By J. William ("Bill") Everett, B.S. '50
Courtesy University at Buffalo Archives
The "tailor" of this suit, Sloan Wilson, came to Buffalo in 1952 as the new director of information services for the University of Buffalo. I figured I had better meet this fellow, since my duties in alumni relations, development and sports information included issuing numerous press releases and editing the alumni magazine.
My first courtesy visit to his second-floor office in Hayes Hall put me in the presence of an affable, low-key chap who favored the casual tweeds of his Harvard background and whose hair and eyebrows were akin to those of Andy Rooney. Wilson wasted no time in affirming his lack of interest in football as "22 men fighting over a bag of wind," as well as his support of my independent efforts.
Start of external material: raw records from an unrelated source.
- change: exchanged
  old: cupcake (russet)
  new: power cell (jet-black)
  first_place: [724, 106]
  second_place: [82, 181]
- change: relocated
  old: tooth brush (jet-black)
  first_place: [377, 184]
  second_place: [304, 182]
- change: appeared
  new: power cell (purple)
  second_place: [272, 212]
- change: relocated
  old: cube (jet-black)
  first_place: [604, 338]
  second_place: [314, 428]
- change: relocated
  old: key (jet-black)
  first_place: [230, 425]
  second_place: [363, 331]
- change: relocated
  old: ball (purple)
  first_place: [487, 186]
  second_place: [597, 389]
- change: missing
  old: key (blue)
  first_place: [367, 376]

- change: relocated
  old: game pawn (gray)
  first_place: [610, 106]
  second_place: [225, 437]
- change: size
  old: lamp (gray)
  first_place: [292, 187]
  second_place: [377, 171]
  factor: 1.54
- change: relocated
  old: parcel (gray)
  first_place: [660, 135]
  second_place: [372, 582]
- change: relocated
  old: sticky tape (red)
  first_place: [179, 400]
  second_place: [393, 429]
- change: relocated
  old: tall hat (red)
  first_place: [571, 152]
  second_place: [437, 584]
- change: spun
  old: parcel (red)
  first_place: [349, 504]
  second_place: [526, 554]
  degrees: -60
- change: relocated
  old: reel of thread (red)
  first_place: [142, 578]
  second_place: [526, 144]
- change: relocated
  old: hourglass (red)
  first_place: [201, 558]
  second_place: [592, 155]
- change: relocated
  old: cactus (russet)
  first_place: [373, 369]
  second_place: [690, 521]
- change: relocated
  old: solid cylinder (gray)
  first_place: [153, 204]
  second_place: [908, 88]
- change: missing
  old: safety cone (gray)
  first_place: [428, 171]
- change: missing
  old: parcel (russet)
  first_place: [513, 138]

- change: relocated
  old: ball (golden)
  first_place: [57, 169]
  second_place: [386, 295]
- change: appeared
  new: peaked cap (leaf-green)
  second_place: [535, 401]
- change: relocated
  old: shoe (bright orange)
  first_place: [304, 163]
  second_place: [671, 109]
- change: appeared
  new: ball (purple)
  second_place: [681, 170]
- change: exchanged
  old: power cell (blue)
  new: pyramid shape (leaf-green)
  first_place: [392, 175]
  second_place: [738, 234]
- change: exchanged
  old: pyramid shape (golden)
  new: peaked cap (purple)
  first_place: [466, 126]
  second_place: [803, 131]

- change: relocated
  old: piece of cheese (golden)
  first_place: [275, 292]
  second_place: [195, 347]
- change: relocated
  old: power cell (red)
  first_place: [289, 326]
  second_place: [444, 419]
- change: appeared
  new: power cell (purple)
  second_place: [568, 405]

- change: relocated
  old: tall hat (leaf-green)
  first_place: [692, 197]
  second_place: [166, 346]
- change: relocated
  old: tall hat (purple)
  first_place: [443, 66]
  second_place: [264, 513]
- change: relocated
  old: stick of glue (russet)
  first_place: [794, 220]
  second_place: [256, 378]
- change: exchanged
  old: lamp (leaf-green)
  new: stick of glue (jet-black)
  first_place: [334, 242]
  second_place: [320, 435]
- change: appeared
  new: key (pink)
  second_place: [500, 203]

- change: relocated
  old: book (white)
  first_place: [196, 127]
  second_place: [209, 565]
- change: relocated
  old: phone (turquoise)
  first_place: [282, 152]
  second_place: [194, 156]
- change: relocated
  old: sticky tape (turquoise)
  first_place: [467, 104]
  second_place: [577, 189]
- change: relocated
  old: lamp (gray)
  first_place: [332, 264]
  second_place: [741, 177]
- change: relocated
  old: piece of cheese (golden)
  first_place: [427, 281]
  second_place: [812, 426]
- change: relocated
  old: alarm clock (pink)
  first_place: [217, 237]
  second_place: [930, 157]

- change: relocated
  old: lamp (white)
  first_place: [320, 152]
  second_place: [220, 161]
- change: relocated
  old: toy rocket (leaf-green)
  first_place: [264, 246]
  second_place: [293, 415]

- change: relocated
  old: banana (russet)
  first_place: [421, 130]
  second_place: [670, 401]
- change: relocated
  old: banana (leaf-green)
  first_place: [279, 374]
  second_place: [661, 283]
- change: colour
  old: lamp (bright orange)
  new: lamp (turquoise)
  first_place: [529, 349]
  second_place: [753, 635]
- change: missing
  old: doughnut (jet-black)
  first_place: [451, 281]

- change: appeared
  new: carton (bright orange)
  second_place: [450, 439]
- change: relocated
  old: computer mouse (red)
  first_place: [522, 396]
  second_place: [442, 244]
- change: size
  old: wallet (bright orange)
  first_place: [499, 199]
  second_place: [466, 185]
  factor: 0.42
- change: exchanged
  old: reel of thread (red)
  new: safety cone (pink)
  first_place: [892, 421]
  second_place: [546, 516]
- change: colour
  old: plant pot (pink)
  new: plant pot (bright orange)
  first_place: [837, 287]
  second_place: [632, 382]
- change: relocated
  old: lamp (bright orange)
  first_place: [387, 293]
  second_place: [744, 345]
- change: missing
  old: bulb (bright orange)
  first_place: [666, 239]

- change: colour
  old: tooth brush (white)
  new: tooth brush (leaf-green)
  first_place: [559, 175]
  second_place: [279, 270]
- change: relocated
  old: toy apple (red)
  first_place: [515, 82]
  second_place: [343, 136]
He made it easy to forge a close and cherished friendship based on our sharing of Navy tales from our service in World War II. Sloan had been an executive officer aboard a harbor vessel, with each of his stories convincing me that I had met the original model for Ensign Pulver of "Mr. Roberts" fame.
As summer slackened the campus pace, myself and a few friends from Hayes Hall and Clark Gym found ourselves strolling across Main Street for sandwich special lunches at "Ma" Bitterman's tavern. Weekly regulars included Sloan, alumni director Tom VanArsdale, accounting professor Nick Kish, basketball coach Mal Eiken and occasional academic stars like history professor John Horton and statistics/insurance professor Robert Riegel. Conversations covered academics, athletics and world events, all in good humor. Invariably, should the conversation lag, someone would turn to Sloan and ask, "How's the book coming along?"
Sloan had come to UB to escape the frantic pace of Manhattan and the corporate world, to teach creative writing and find time for his own work. The time he found was mostly on nights and weekends. He kept us posted on his latest struggles with chapter such-and-such or situation this-and-that, along with his occasional "40 winks" with head resting on the typewriter in his Snyder residence. The group would respond with polite interest and encouragement, such as "Oh," or "Great," or "Way to go!" We even enthused when he announced that his wife had come up with the title "The Man in the Gray Flannel Suit." As best I can recall, those present offered up a mixture of "Oh," perhaps even a "Gee" and "Wow," as we all exchanged questioning glances around the table.
Then came the day our fellowship was interrupted by Ma Bitterman herself, as she informed Sloan that he had a long-distance phone call waiting on the public phone located beneath the stairway in the side hall. Sloan excused himself and soon returned in a state of nervous excitement accented by almost-dancing steps. The call was from Paris, where "the book" had been named Book of the Year! One of the responses at our table was "Holy cow!"a toast was in order. Soon, Sloan was in negotiations for movie rights; cheers broke out when the then-magnificent check arrived and was deposited. When asked what it felt like, Sloan beamed as he described taking his wife to Klepfer Buick on Main Street "for any car in the place" and writing a check.
Sloan later rented a private office in Manhattan "just for writing." When A Summer Place was published in 1958, local readers recognized the avenues and boulevards of Kenmore, New York-Delaware, Elmwood, Colvin, etc.
This alumnus seldom misses a television rerun of the 1956 movie version of The Gray Flannel Suit and thrills to the sight of the suit itself at "United Broadcasting," where the elevator operators wear shoulder patches bearing the letters U.B. in royal blue and white, and where the personnel director is a "Mr. Everett." Thank you, Sloan, from all of us!
Sloan Wilson died May 25, 2003, at age 83. The Associated Press wire service reported that "While working at Time, Wilson penned The Man in the Gray Flannel Suit, based on his experience with the corporate culture." Let the record show: Sloan Wilson typed that novel while working for the University of Buffalo, and the label in that famous suit reads "made in Buffalo."
J. William "Bill" Everett, B.S. '50, held a number of UB administrative posts, including director of alumni relations, assistant director of development and director of sports information during the 1950s and 1960s.